My friend gave a powerful massage. Whenever I had pain in my back, all I had to do was ask, and a few minutes later, I would be pain free. He was also one of the few students at the seminary who had a car, and he would let me take his car into town any time I wanted to.
Unfortunately, he was two years ahead of me in school, so at the end of my second year, I found myself having to say good-bye to someone who had become a wonderful friend. I don’t like good-byes at the best of times, but I figured we could write to each other and maybe, just maybe, I might some day find myself in the South Pacific.
The final day arrived, and my friend surprised me by telling me he would give me his car. Of course, he couldn’t take it with him, but I would have felt very bad to have taken it for free; and when he refused to take any money for it, I declined the gift. I had my home address all written out on a slip of paper in my pocket, and I was ready to give it to him when the bomb dropped:
“I appreciate your friendship,” he said. “But I need to tell you something: Don’t try to write to me once I’m back home, because I won’t write you back.”
My mouth dropped open for a few seconds, and then I clamped it shut and swallowed hard to remove the lump in my throat. Now I would miss him doubly as much!

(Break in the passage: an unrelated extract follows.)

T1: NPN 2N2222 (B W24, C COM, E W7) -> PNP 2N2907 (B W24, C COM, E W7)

And then he and his wife were gone.
It didn’t take long for the negative thoughts to begin circulating in my mind: If he didn’t want to correspond with me anymore, perhaps he hadn’t been my friend at all! And then all of my innate insecurity began to arise. What kind of a person would make me think he was a good friend, only to find out that he wasn’t a friend at all?

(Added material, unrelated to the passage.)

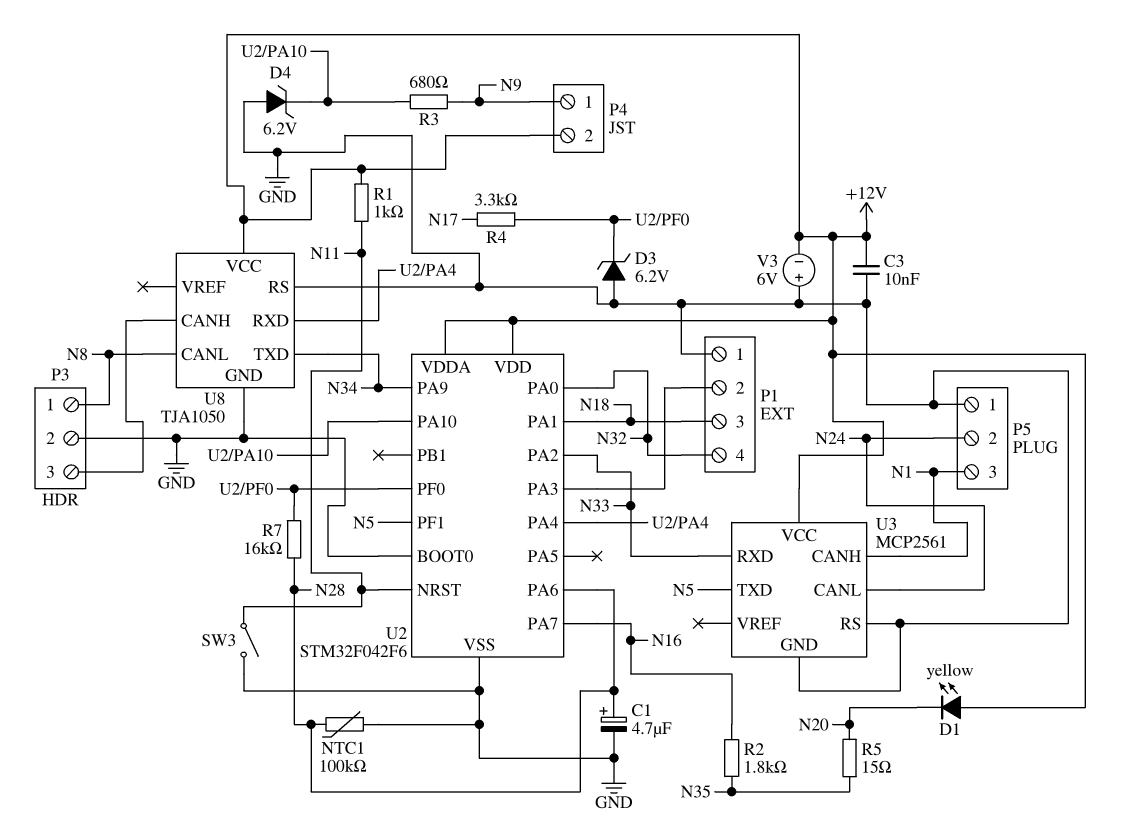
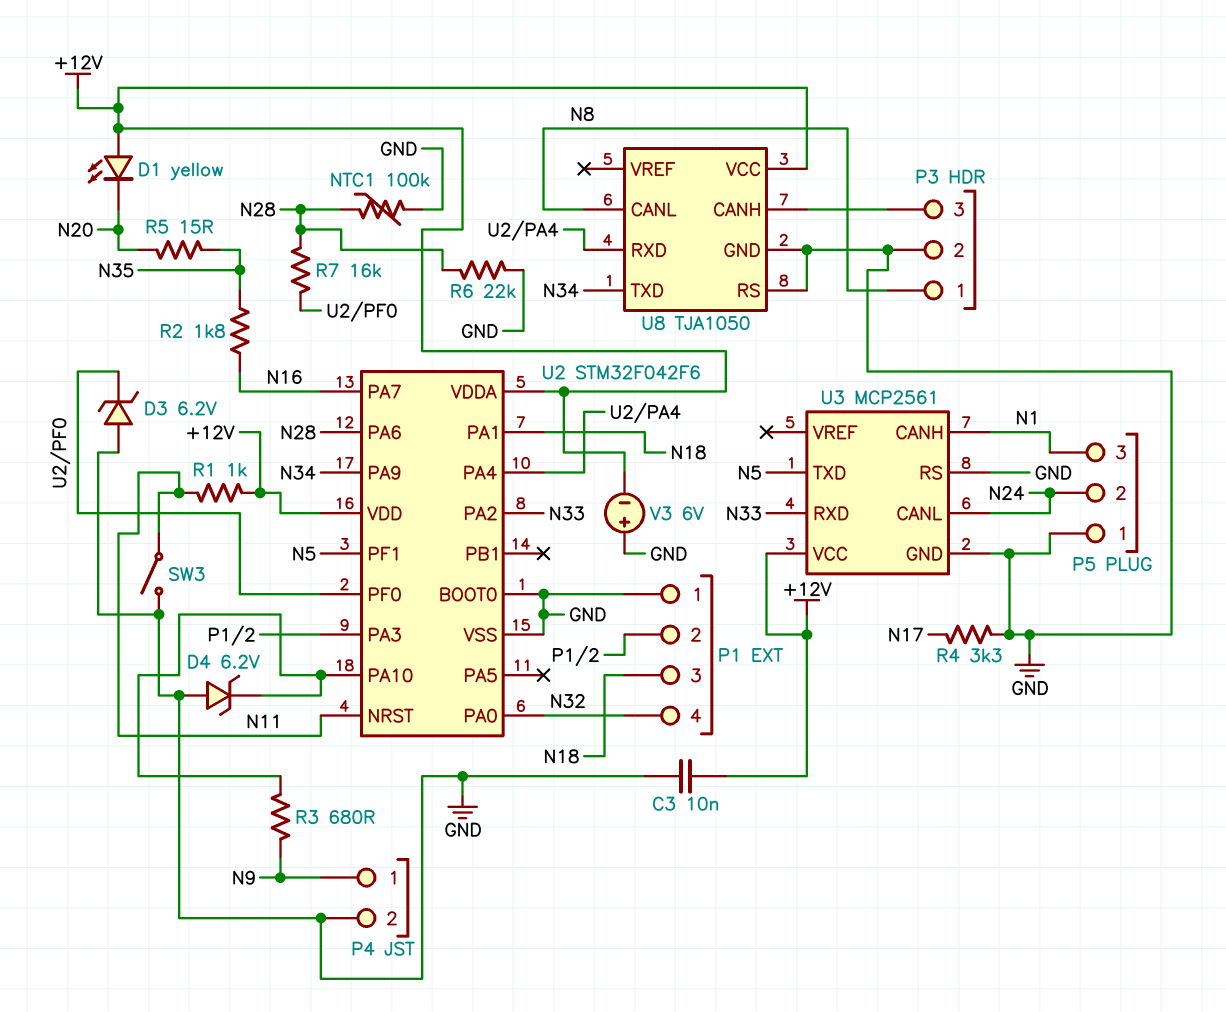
C1: 4.7uF (plus N28, minus GND) -> none
P4 pin 2: +12V -> GND
R4: 3.3k (N17, U2/PF0) -> 3.3k (GND, N17)
R6: none -> 22k (GND, N28)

Now, several decades later, I realize that my friend more than likely wasn’t one for writing letters, and this was his way of warning me that we might not be able to correspond after he left. Nonetheless, his words hurt deeply.

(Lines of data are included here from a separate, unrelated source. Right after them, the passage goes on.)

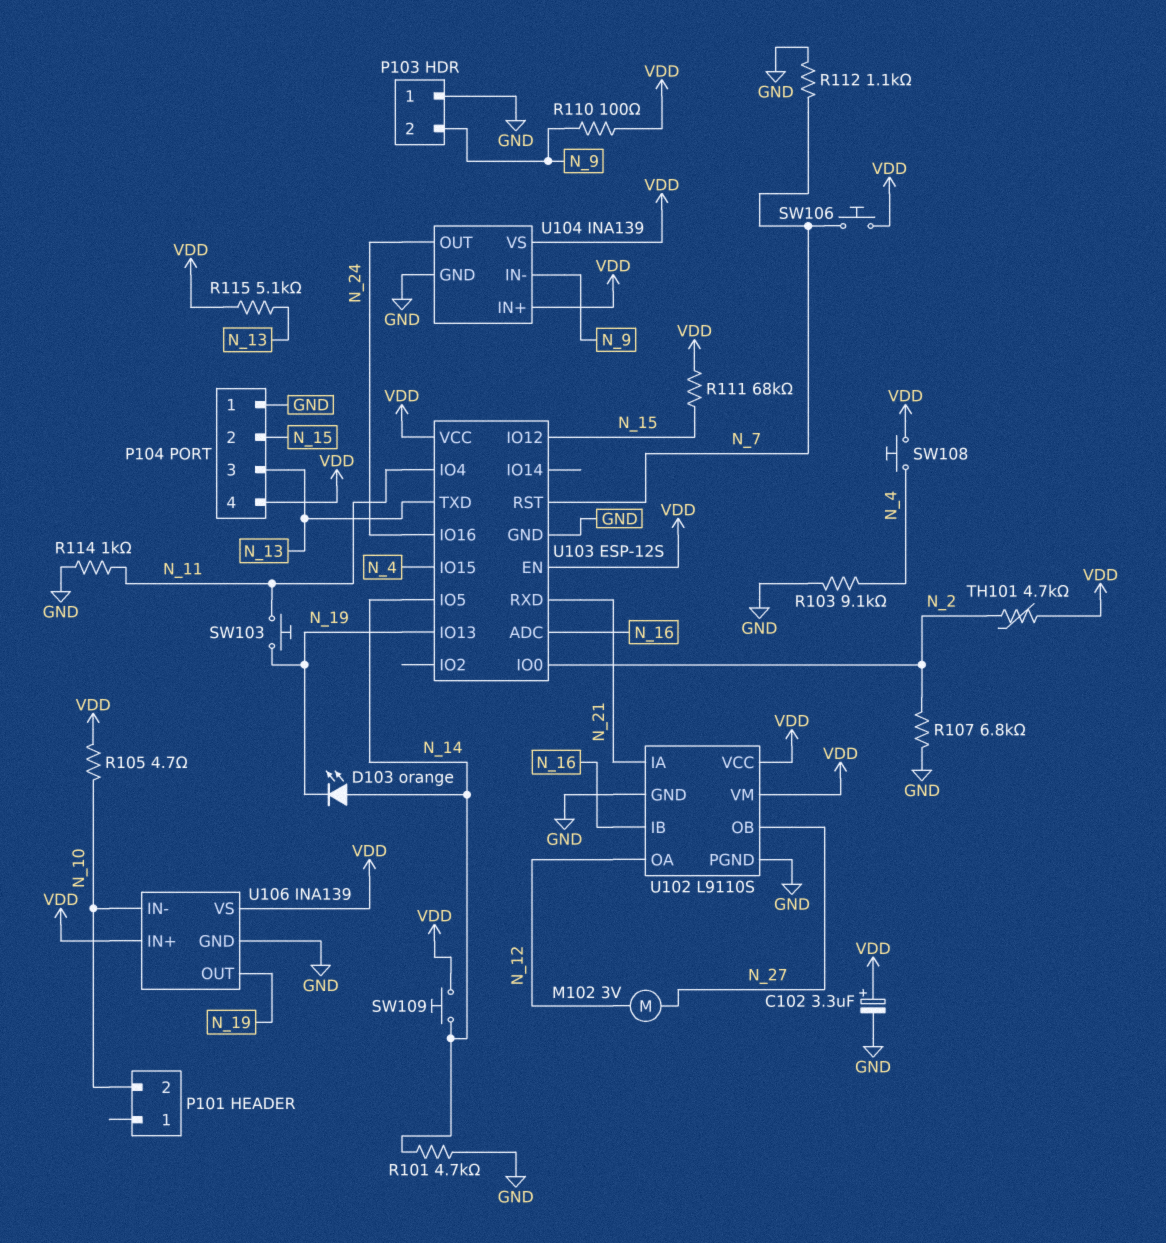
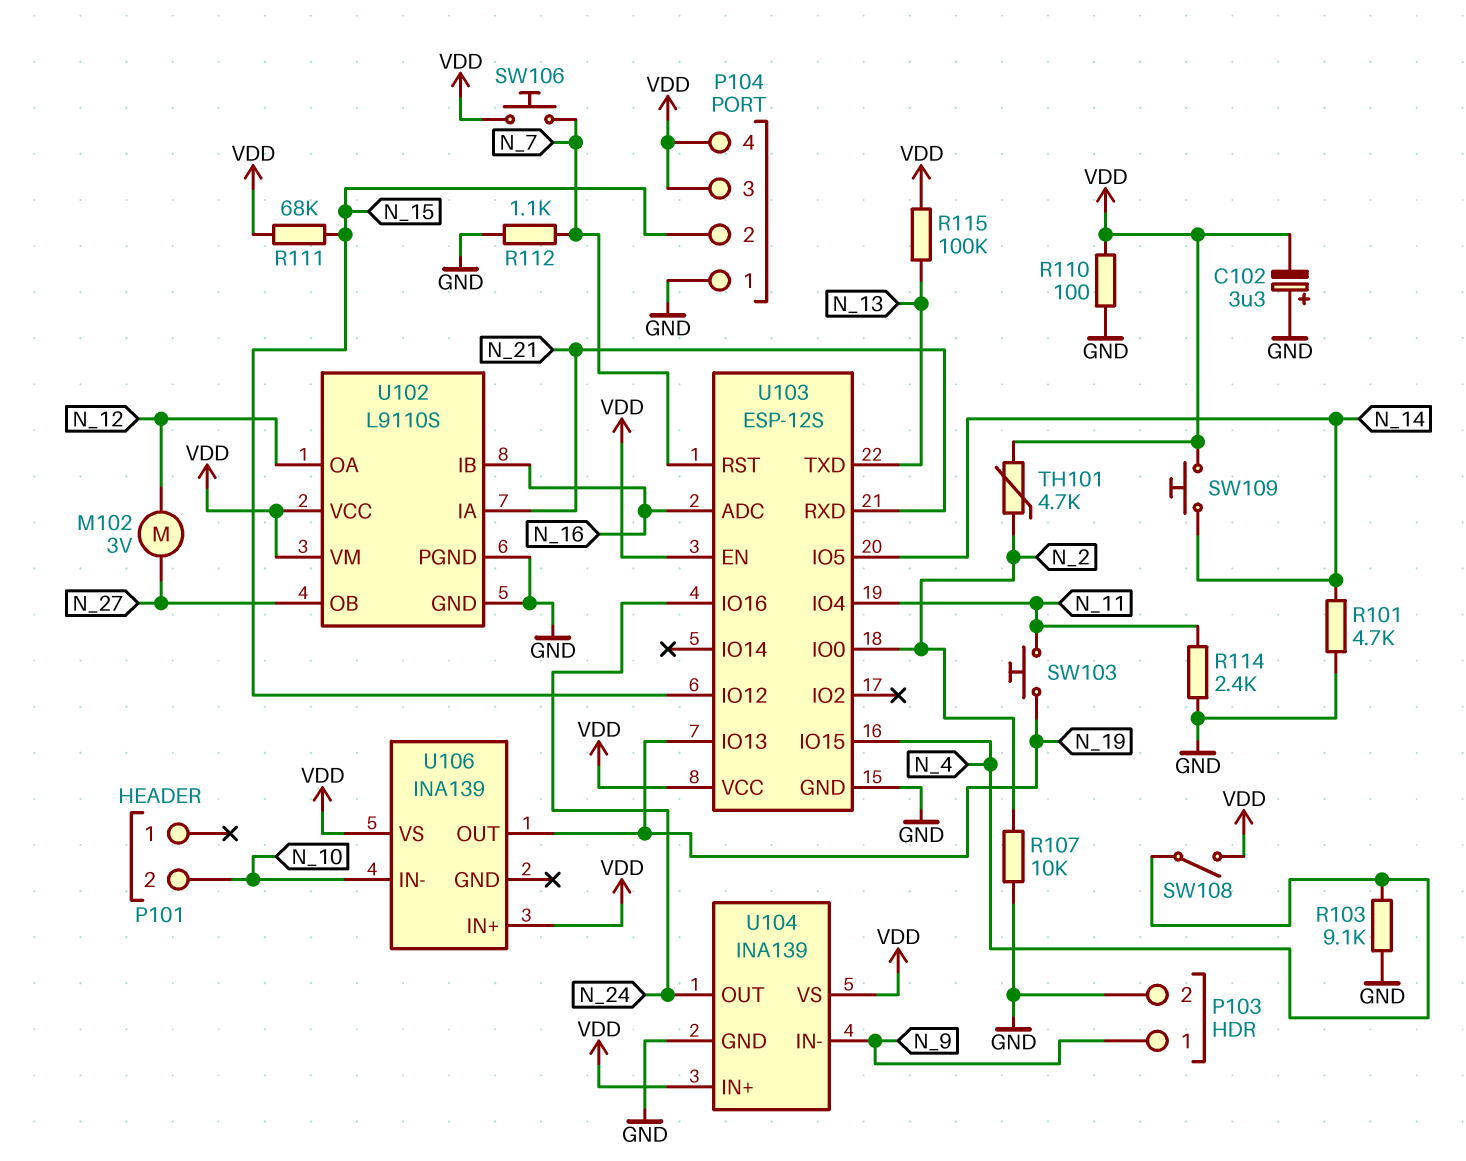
C102: 3.3uF (plus VDD, minus GND) -> 3.3uF (plus GND, minus VDD)
D103: LED orange (A N_14, K N_19) -> none
P103 pin 1: GND -> N_9
P103 pin 2: N_9 -> GND
P104 pin 3: N_13 -> VDD
R105: 4.7 (N_10, VDD) -> none
R107: 6.8k (GND, N_2) -> 10k (GND, N_2)
R110: 100 (N_9, VDD) -> 100 (GND, VDD)
R114: 1k (GND, N_11) -> 2.4k (GND, N_11)
R115: 5.1k (N_13, VDD) -> 100k (N_13, VDD)
SW108: button (N_4, VDD) -> switch (N_4, VDD)
U106 pin GND: GND -> none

Over the years, I’ve had many “friends” come and go. Some were real friends, others were not. Nonetheless, there is One who never leaves: “I will not leave you as orphans; I will come to you.” (John 14:18 NIV). And this One also calls us “friend”: “I have called you friends…” (John 15:15b NIV). Even though He may no longer walk this planet, He left us the best letters ever, in the Bible. And more than this, He left His Spirit with us: “And I will ask the Father, and he will give you another advocate to help you and be with you forever— the Spirit of truth. The world cannot accept him, because it neither sees him nor knows him. But you know him, for he lives with you and will be in you.” (John 14:16-17 NIV). He doesn’t give me massages; rather, He heals my back. He doesn’t offer me His car; rather, He gives me life eternal, and in His presence is fullness of joy (See Ps. 16:11).
Feeling betrayed? Are you a little low on true friends? Let Jesus be that friend for you! He wants it more than anything else; and when you call out to Him, He will ALWAYS answer!